= Samuel Goodere =

Royal Navy captain & murderer (1687–1741)

Arms of Goodere: Gules, a fess between two chevrons vair

Samuel Goodere (1687–1741) was a captain in the British Royal Navy, who was the third son of Sir Edward Goodere, 1st Baronet. He was convicted and hanged at Bristol for the murder of his elder brother, Sir John Dineley Goodere, 2nd Baronet, in 1741.

== Early life ==
Samuel Goodere's mother, Eleanor Goodere (née Dineley), was the daughter and heiress of Sir Edward Dineley of Charlton, Worcestershire, and the granddaughter of Lewis Watson, 1st Baron Rockingham. He had several brothers, the eldest of whom was killed in a duel. On the death of Sir Edward Dineley, the next eldest surviving brother, John, inherited the extensive Dineley estate.

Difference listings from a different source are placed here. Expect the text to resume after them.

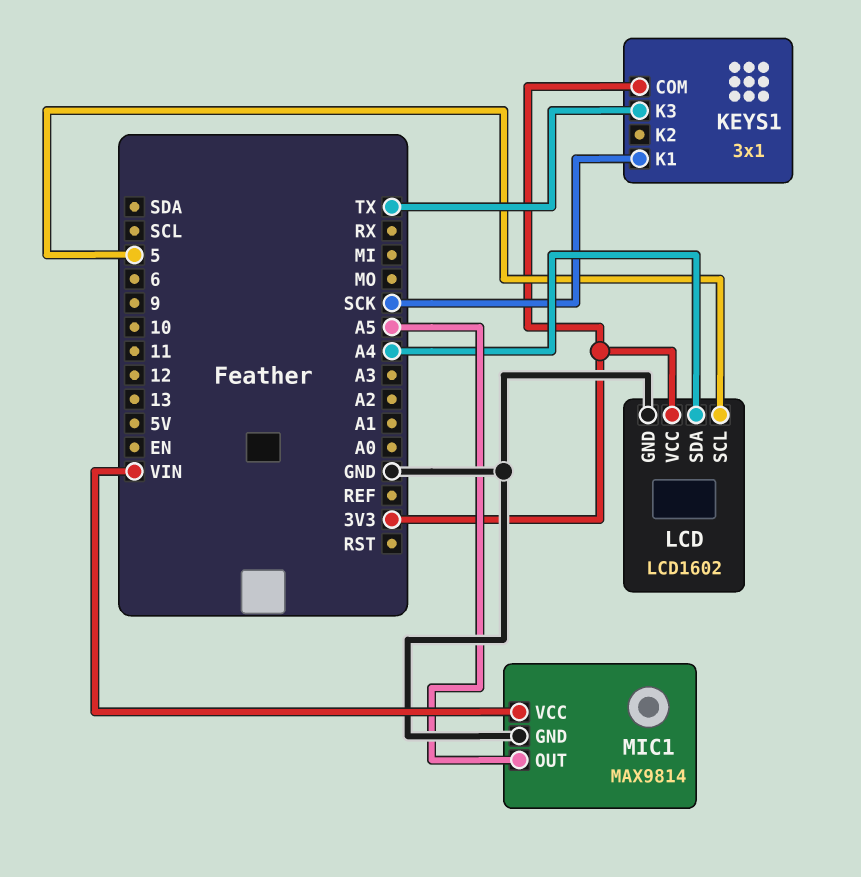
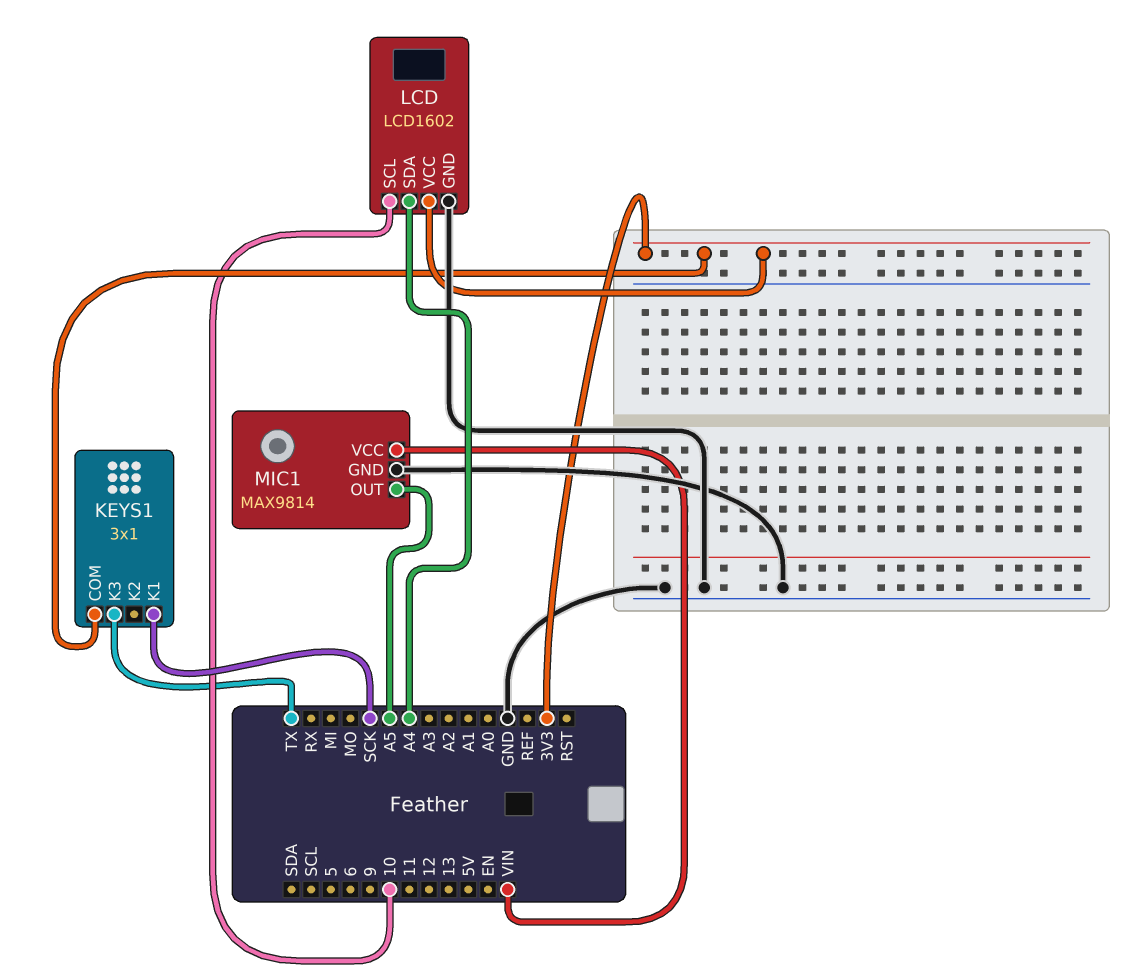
LCD pin SCL: 5 -> 10

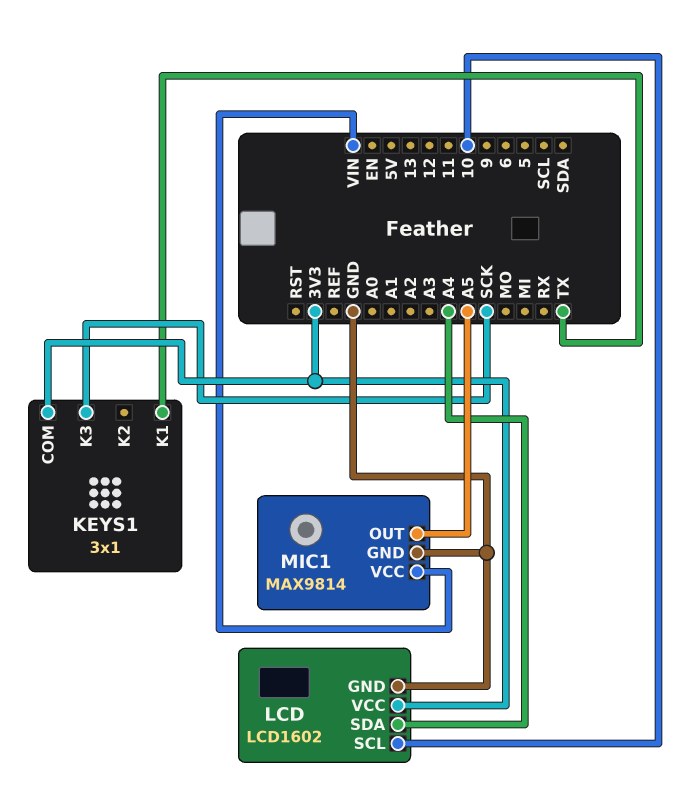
KEYS1 pin K1: SCK -> TX
KEYS1 pin K3: TX -> SCK

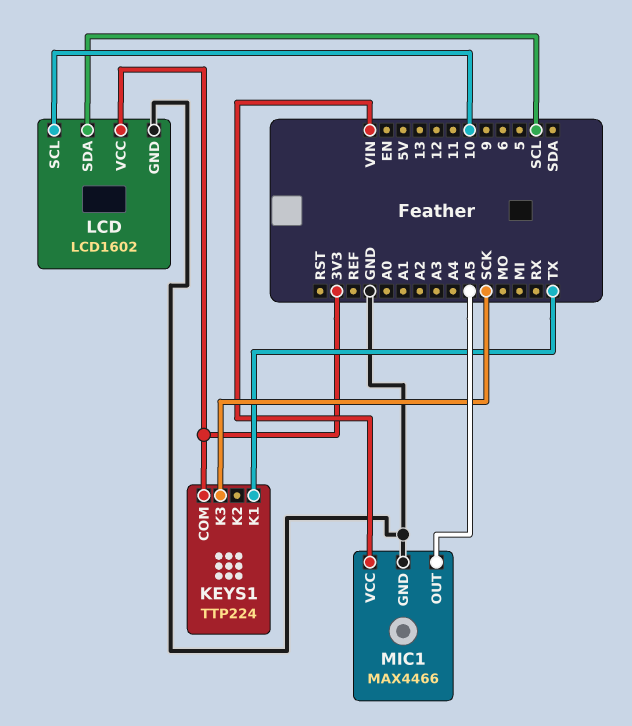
KEYS1: 3x1 -> TTP224
LCD pin SDA: A4 -> SCL
MIC1: MAX9814 -> MAX4466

Sir Edward Dineley's Will made bequests to his grandsons George Goodere, Samuel Goodere and Henry Goodere, and also John Goodere. Since the first born Goodere grandson had been killed before this Will was drawn up he is not named in the Will which is dated 12 November 1706 and bears a codicil.
Sir Edward Dineley's Will stipulated that grandson John Goodere's first born son "of his body" should in turn inherit, or if John's first born son died, then the second son born of John's body should inherit. If John had no sons, his brother George Goodere and George's son should inherit. Should John and George fail to produce a male heir "of their bodies," then Samuel and his first born son would be next in line to inherit the bulk of the Dineley Estate. By the time of the death of John's son and then John himself his brother George should have inherited but he had either died or failed to have a son, therefore Samuel's son Edward (a lunatic) should have inherited the fortune, with Samuel's second born son John (Edward's twin) being next in line.
Sir Edward Dineley's grandson John Goodere broke the terms of the 1706 Will by leaving his Estate to his sister Eleanor Foote's son.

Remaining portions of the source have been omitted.